Больше того, я совершенно не представляю себе, на что я способен, и

восхищаюсь самонадеянностью и самоуверенностью, присущими в той или иной

мере каждому, кроме меня. Это приводит к тому, что мне кажется, будто я

почти ничего толком не знаю и что нет ничего такого, за выполнение чего я

мог бы осмелиться взяться. Я не отдаю себе отчета в моих возможностях ни

заранее, ни уже приступив к делу и познаю их только по результату. Мои

собственные силы известны мне столь же мало, как силы первого встречного.

Отсюда проистекает, что если мне случится справиться с каким-нибудь делом, я

отношу это скорее за счет удачи, чем за счет собственного умения. И это тем

более, что за все, за что бы я ни взялся, я берусь со страхом душевным и с

надеждой, что мне повезет.

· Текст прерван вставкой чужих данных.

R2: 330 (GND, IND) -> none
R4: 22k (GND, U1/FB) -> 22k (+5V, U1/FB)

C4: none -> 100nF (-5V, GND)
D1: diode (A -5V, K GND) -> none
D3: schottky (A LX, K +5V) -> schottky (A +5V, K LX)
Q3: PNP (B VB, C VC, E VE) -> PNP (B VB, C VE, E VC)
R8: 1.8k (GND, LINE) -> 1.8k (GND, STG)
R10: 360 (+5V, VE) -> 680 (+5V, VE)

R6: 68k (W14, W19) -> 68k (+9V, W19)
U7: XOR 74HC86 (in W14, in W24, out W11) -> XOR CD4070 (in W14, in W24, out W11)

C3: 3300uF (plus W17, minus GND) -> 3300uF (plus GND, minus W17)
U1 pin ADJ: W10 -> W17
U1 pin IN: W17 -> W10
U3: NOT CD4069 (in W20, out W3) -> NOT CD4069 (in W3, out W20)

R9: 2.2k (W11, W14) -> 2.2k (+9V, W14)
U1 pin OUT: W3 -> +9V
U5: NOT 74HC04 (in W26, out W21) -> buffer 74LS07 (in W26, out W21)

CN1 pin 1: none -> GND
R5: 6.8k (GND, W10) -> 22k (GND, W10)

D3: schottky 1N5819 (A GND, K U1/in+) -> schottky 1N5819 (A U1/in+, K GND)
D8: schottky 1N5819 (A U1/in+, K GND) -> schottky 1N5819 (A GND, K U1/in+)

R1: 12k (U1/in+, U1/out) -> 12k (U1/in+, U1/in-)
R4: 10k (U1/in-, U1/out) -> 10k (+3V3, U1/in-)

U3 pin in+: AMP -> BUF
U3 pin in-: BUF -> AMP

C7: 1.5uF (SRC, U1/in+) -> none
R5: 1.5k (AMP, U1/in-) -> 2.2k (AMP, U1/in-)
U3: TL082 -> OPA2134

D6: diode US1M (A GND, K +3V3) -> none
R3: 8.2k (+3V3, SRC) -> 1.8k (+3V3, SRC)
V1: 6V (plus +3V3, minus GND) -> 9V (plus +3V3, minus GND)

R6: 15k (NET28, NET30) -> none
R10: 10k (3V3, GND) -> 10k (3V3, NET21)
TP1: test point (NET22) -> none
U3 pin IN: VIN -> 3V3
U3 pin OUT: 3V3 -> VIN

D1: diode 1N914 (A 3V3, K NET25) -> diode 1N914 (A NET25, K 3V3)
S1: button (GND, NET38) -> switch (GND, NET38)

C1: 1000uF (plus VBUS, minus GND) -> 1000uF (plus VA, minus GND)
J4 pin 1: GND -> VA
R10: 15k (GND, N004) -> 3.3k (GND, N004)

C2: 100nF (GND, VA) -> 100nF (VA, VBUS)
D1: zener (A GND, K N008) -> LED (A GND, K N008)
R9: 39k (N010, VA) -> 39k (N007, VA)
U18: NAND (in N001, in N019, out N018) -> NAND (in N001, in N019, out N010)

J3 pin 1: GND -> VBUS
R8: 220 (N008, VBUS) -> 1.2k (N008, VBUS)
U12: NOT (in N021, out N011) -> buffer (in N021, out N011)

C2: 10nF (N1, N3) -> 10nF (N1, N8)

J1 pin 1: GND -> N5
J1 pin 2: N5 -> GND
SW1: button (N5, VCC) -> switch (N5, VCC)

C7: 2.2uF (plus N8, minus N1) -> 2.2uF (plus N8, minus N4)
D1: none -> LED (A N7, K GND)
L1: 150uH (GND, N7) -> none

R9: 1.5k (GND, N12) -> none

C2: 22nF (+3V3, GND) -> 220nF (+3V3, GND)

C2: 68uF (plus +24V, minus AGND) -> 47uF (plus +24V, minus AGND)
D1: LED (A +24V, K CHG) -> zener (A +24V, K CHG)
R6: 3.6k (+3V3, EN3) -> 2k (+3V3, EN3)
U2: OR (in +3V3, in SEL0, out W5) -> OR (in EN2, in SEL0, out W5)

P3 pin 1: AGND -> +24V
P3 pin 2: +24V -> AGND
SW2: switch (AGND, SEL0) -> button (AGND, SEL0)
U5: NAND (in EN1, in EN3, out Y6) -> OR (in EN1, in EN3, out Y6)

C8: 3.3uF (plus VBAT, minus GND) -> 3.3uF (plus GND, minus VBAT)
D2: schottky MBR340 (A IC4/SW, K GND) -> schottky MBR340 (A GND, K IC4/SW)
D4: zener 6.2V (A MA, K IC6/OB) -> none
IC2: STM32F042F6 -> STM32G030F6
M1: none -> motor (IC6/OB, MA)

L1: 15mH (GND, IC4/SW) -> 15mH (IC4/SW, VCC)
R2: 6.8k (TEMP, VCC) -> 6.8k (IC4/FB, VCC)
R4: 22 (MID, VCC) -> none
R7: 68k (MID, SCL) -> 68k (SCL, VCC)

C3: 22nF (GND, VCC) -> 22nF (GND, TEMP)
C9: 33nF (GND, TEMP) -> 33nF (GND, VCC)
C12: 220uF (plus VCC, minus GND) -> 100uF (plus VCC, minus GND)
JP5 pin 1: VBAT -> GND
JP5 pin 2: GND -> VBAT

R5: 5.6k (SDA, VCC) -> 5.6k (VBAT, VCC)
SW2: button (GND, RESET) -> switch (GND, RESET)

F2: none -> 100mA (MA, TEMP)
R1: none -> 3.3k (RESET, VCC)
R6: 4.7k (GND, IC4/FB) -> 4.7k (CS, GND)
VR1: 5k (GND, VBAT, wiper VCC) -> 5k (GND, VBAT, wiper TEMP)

Равным образом мне свойственно, вообще говоря,

также и то, что из всех суждений, высказанных древними о человеке как

таковом, я охотнее всего принимаю те - и их-то я крепче всего и держусь, -

которые наиболее непримиримы к нам и презирают, унижают и оскорбляют нас.

Мне кажется, что философия никогда в такой мере не отвечает своему

назначению, как тогда, когда она обличает в нас наше самомнение и тщеславие,

когда она искренне признается в своей нерешительности, своем бессилии и

своем невежестве. И мне кажется, что корень самых разительных заблуждений,

как общественных, так и личных, это - чрезмерно высокое мнение людей о себе.

Те, кто усаживается верхом на эпицикл [5] Меркурия, чтобы заглянуть в

глубины неба, ненавистны мне не меньше, чем зубодеры. Ибо, занимаясь

изучением человека и сталкиваясь с таким бесконечным разнообразием взглядов

на этот предмет, с таким неодолимым лабиринтом встающих одна за другой

трудностей, с такой неуверенностью и противоречивостью в самой школе

мудрости, могу ли я верить - поскольку этим людям так и не удалось

постигнуть самих себя и познать свое естество, неизменно пребывающее у них

на глазах и заключенное в них самих, раз они не знают даже, каким образом

движется то, чему они сами сообщили движение, или описать и изъяснить

действие тех пружин, которыми они располагают и пользуются, - могу ли я

верить их мнениям о причинах приливов и отливов на реке Нил? Стремление

познать сущность вещей дано человеку, согласно Писанию, как бич наказующий

[6].

Но возвращаюсь к себе. С великим трудом, мне кажется, можно было бы

найти кого-нибудь, кто ценил бы себя меньше - или, если угодно, кто ценил бы

меня меньше, - чем я сам ценю себя. Я считаю себя самым что ни на есть

посредственным человеком, и единственное мое отличие от других - это то, что

я отдаю себе полный отчет в своих недостатках, еще более низменных, чем

общераспространенные, и нисколько не отрицаю их и не стараюсь придумать для

них оправдания. И я ценю себя только за то, что знаю истинную цену себе.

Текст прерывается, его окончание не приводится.